Oh, the Places We Don't Want to Go

Was it not you who dried up the sea, the waters of the great deep, who made a road in the depths of the sea so that the redeemed might cross over? Isaiah 59:10 NIV

This last week I had an experience that was pleasant and rather thought provoking. My husband and I packed up the kids and visited a city we lived in nearly two decades ago.

We spent two glorious days relishing the cooler mountain temperatures and behaving like tourists. We explored some fantastic art galleries, bought some cute stuff, enjoyed a blues festival and indulged in some of the best Mexican food we’ve eaten in years.

The trip eventually morphed into a journey down memory lane. We drove past the Church we attended while we lived there, ate in some restaurants we used to enjoy, and drove the kids past the tiny house in the horrible neighborhood we lived in back in the day. The sights, sounds and smells of our old city brought back a lot of memories.

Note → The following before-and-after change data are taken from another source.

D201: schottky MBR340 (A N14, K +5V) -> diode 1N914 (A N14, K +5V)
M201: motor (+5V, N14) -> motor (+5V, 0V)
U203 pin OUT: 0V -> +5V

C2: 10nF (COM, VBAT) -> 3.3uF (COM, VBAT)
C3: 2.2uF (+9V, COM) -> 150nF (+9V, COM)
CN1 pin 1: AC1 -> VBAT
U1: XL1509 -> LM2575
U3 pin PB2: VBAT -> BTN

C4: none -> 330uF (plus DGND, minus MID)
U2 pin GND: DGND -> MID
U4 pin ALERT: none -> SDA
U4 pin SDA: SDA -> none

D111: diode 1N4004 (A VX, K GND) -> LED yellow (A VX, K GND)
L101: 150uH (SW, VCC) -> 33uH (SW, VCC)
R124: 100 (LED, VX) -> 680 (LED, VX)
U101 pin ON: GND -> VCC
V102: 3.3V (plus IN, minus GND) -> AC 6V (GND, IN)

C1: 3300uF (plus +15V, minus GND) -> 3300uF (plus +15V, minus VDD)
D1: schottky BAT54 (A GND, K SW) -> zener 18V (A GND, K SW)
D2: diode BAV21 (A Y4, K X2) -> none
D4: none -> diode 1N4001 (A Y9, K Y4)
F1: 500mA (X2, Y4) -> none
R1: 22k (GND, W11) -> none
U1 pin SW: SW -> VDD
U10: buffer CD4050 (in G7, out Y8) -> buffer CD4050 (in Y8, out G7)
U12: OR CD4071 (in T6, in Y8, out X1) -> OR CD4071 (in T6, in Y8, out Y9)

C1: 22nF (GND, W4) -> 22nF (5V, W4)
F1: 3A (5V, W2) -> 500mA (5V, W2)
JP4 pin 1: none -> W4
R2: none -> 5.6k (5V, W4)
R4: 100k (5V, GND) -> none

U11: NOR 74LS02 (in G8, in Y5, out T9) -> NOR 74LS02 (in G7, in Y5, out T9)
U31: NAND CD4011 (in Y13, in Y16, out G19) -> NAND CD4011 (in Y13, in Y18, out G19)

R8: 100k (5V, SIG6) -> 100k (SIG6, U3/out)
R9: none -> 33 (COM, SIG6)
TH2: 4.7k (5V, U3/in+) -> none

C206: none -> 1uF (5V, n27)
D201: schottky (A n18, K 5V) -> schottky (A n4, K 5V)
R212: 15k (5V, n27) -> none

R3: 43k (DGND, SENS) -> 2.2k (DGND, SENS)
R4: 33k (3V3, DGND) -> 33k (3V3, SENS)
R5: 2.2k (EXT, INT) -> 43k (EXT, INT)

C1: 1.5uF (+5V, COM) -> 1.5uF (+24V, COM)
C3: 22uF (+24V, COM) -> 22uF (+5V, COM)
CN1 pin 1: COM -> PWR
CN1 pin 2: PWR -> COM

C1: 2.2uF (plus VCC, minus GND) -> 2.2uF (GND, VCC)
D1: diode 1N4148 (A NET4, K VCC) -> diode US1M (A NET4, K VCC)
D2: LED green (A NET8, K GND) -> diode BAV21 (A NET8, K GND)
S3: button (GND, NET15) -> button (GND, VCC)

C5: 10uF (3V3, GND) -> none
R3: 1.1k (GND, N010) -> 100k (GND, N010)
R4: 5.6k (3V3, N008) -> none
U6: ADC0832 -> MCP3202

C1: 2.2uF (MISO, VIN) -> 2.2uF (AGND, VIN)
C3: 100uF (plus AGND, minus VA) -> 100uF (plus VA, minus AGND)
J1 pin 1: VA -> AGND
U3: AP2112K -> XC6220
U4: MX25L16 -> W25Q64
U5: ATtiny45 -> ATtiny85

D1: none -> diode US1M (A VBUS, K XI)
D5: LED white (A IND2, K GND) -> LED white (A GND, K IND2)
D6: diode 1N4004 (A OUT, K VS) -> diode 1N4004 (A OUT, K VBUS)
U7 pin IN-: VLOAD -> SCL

Silver City, New Mexico was not a place I wanted to go when we went there twenty years ago. It was a place I knew we needed to go, but that didn’t mean I had to like it.

Prior to our move I was pretty content with my life. We lived in an area I loved, went to a Church I was happy in and had lots of really great friends who were very much like me in every way. Life felt safe and comfortable and I liked feeling safe and comfortable.

All that aside, our situation was less than perfect. The kids were small, our marriage was relatively young and my husband was in a dead-end job. And we were broke.  We were too-much-month-at-the-end-of-the-money and searching-the-sofa-cushions-for-change-the-day-before-payday broke. Our financial situation colored every other aspect of our lives.

Opportunities were essentially nonexistent in the town we lived in. So when a job opened up in a little town in New Mexico we knew in our hearts it was the stepping-stone to the bigger and better things that we had been praying for.

I would love to tell you that I joyfully leapt at the opportunity that God graciously provided and embraced the experience with an open heart and splendid attitude. I won’t tell you that because I refuse to lie.

 I whined and grumbled like an overindulged six-year-old. I focused entirely on the negative and took complaining to heights that would have shamed the Israelites wandering in the desert. Eventually, I did come to accept the changes, but sadly I failed to really embrace or welcome the experience.

It wasn’t until many years later that I finally understood how deeply I was impacted by those years. Silver City was a delightfully diverse little town. For the first time in my life I was exposed to all kinds of different people from all kinds of different races and backgrounds. We joined a wonderful Church with a Pastor who was not afraid to explore tough issues or confront wrong thinking.

The believers we met in that little community of faith forever changed my understanding of what it means to be a Christ follower. Their commitment and passion was something I had never really witnessed before. They challenged me in a million different ways to think about life and God and faith in ways that I had never considered before.

 Growth and change is nearly always awkward and uncomfortable, and those years were frequently both. Two decades after the fact I can clearly see that I came away from that brief period in my life a richer person with a deeper faith and better understanding of how the world works. I sometimes wonder what I would have gained if I had embraced the changes fully and sought to grow through the challenges rather than simply endure them.

 As I mulled this over I was reminded of other places I’ve gone that I did not wish to go. It’s all too infrequent for me to voluntarily go to the places that are painful or where I am required to confront the foolishness of my own choices. I sometimes avoid going to a place where I can forgive my enemies. After all these years I still resist going to the places where I have been asked to take on a task or an obligation that feels hard or unpleasant.  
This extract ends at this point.